I run Apache Tomcat 6 using NetBeans. When there is a failure in my code such as a NullPointerException tomcat fail and will not run any other request.
My problem is I cannot get tomcat to stop and I must restart the entire Netbeans IDE.
Any Ideas?
on Netbeans 6.9.1 (windows), on the left hand side you should see "Services" tab along with the other tabs like "Projects", "Files"... etc. Click on the "Services" tab. Click the "+" of "Servers". Everything that has the green triangle (play icon) means that service is running. Right click on "Apache Tomcat 6.X.XX" and choose "Stop".
Netbeans seems to struggle with controlling Tomcat generally, I've found. The more times the application is deployed, the more unstable Tomcat gets until I get a smilar problem to the one you described. On large applications it takes only one deployment.
My workaround involves undeploying the application through the Services tab in Netbeans (under Servers/Tomcat6/applicationContext), and then stopping the Tomcat instance, before every time you run your application.
If Netbeans can't undeploy the application, I direct my browser at the Tomcat manager web application (typically http://localhost:8080/manager/html) and undeploying it from there.

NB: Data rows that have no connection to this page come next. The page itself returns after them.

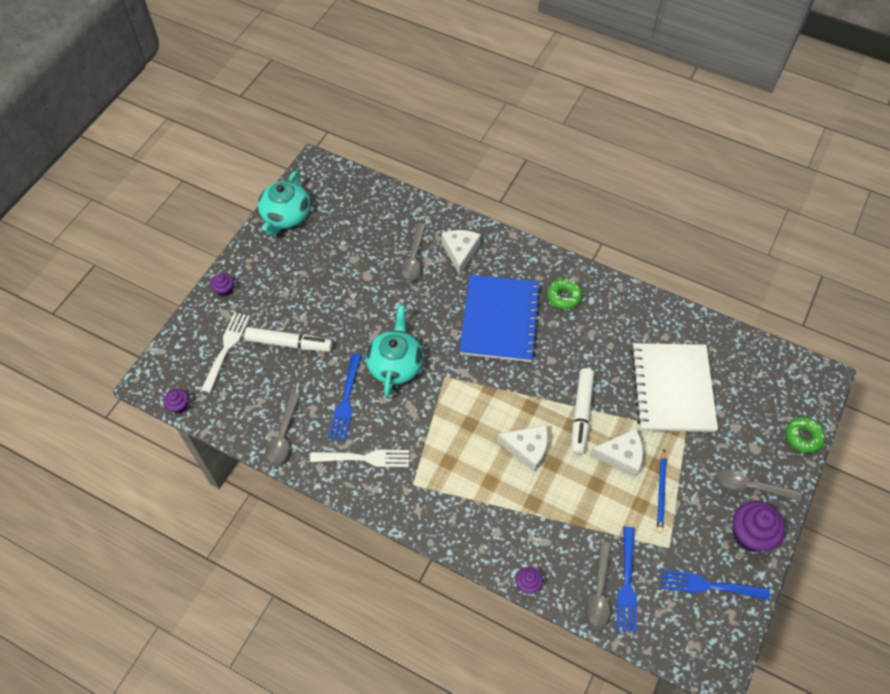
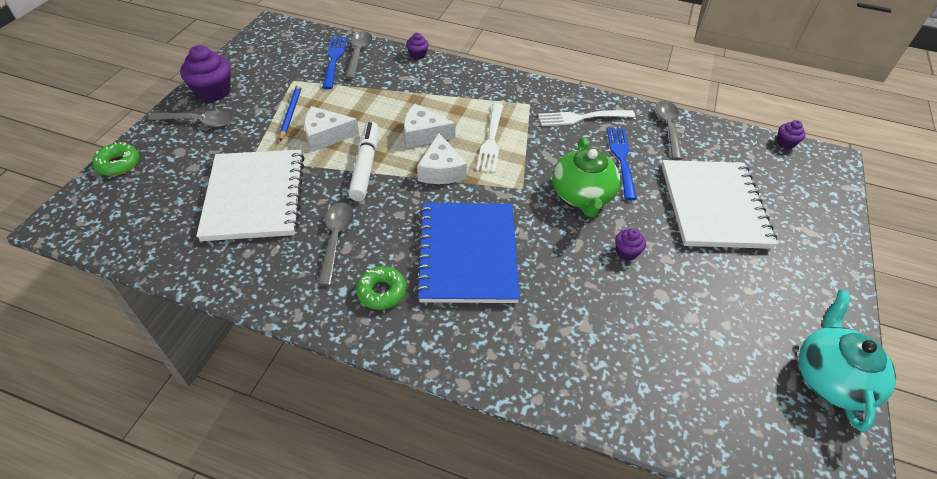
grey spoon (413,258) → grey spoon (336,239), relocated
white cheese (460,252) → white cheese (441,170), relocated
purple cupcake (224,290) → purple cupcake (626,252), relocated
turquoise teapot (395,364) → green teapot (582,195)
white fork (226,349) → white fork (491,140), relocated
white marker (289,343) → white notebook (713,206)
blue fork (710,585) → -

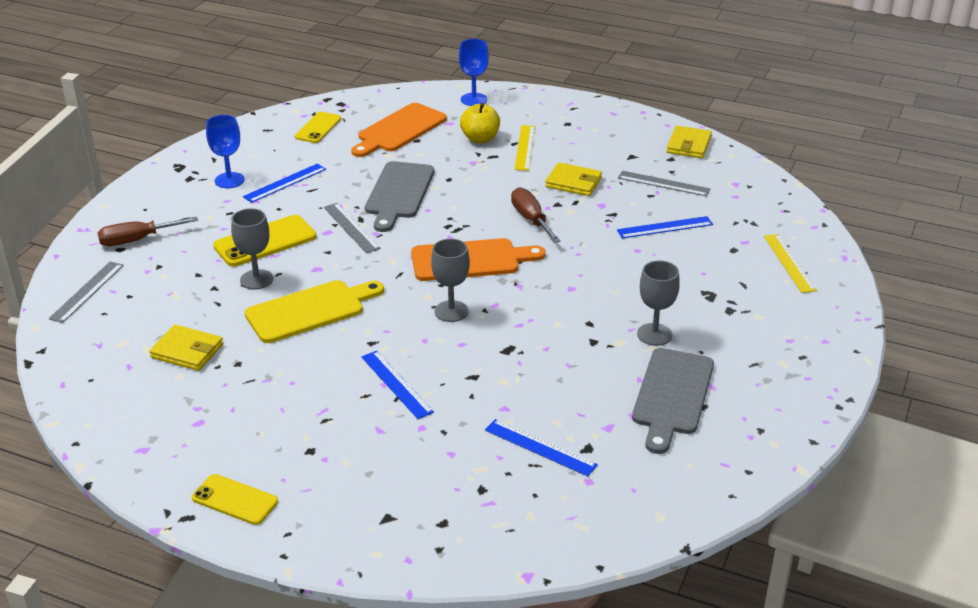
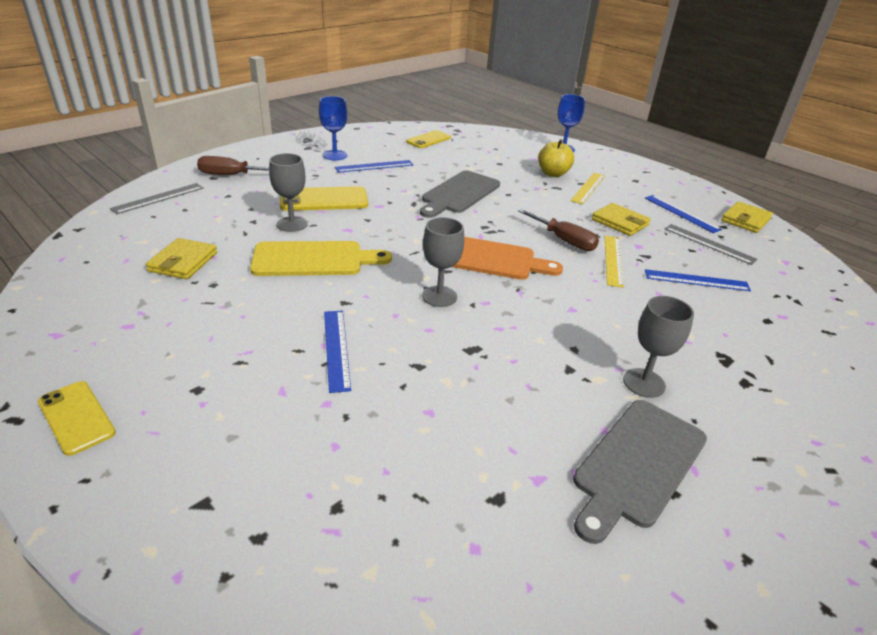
orange cutting board (399,130) → -
brown screwdriver (531,219) → brown screwdriver (564,240), 135 degrees clockwise
grey ruler (351,227) → -
yellow ruler (789,263) → yellow ruler (613,260), relocated
yellow wallet (187,351) → yellow wallet (183,262), 60 degrees clockwise
blue ruler (540,447) → blue ruler (681,213), relocated

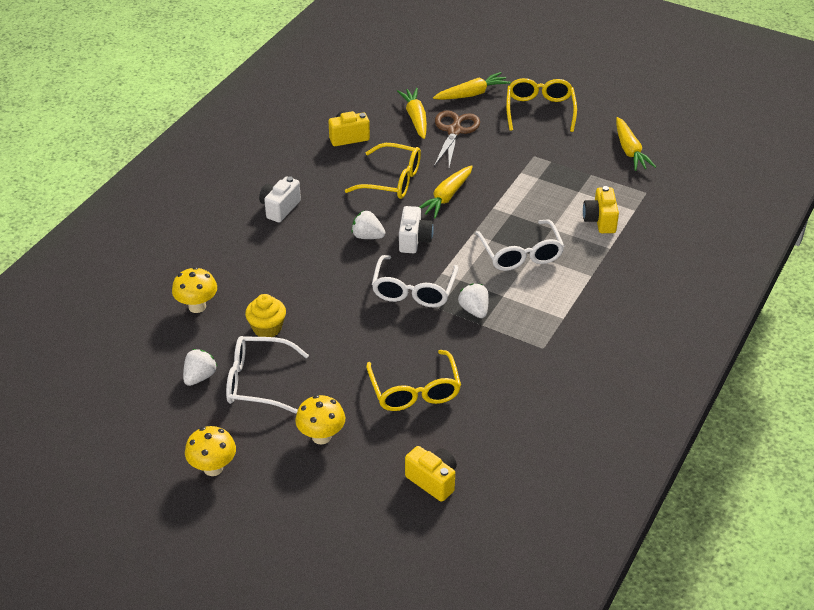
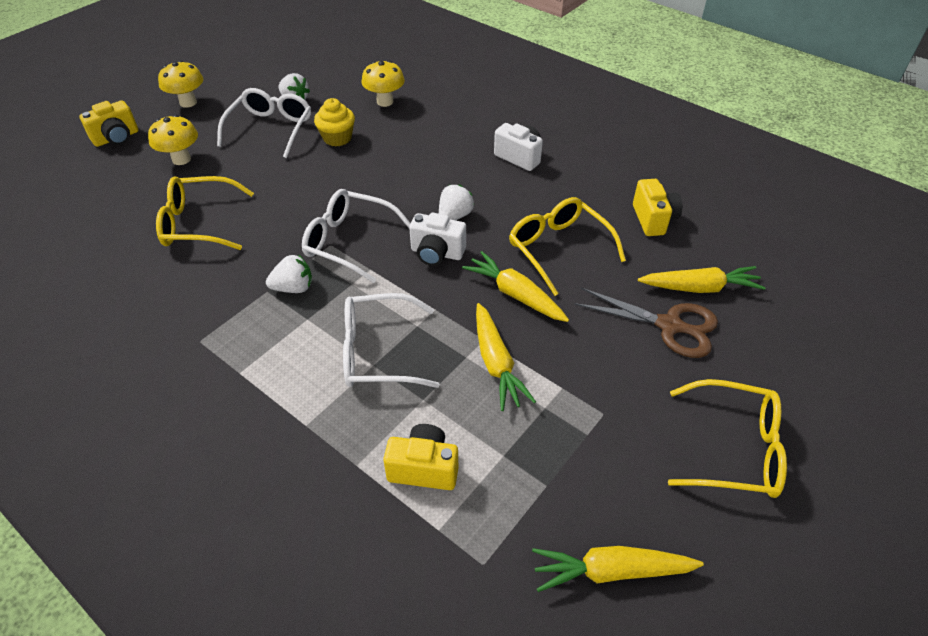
yellow carrot (471,94) → yellow carrot (496,363), relocated
yellow glasses (392,180) → yellow glasses (558,248), 120 degrees clockwise
yellow camera (433,481) → yellow camera (116,138), relocated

If Netbeans can't stop Tomcat, I kill the JVM that Tomcat is using (CTRL + ALT + DEL in Windows).
Using those three methods, I can avoid restarting Netbeans about 95% of the time. When I get super frustrated, I run my project using Jetty from the command line.
I don't know which Netbeans version you use, but to stop a running Tomcat instance, right-click the Tomcat project's node and choose Stop Tomcat from the pop-up menu.
Are you using the embedded Tomcat that comes with NetBeans?
I suggest you download and unzip Tomcat 6 locally, add it to NetBeans and use this for your web applications.
You can simply go to the services and find 'apache tomcat'. Right click and make it manual (so that it will not start automatically when you open your machine again). On the left panel stop the service. You can start it later when you need.
I'll have to double check, but when I run NB on Linux I'm fairly sure there's a small icon/window in the bottom right hand corner with an "x" to kill running processes (ie, stop the run). I'm not seeing it on the mac, but why not?
Maybe I'm misremembering, but killing tomcat is awkward as described here.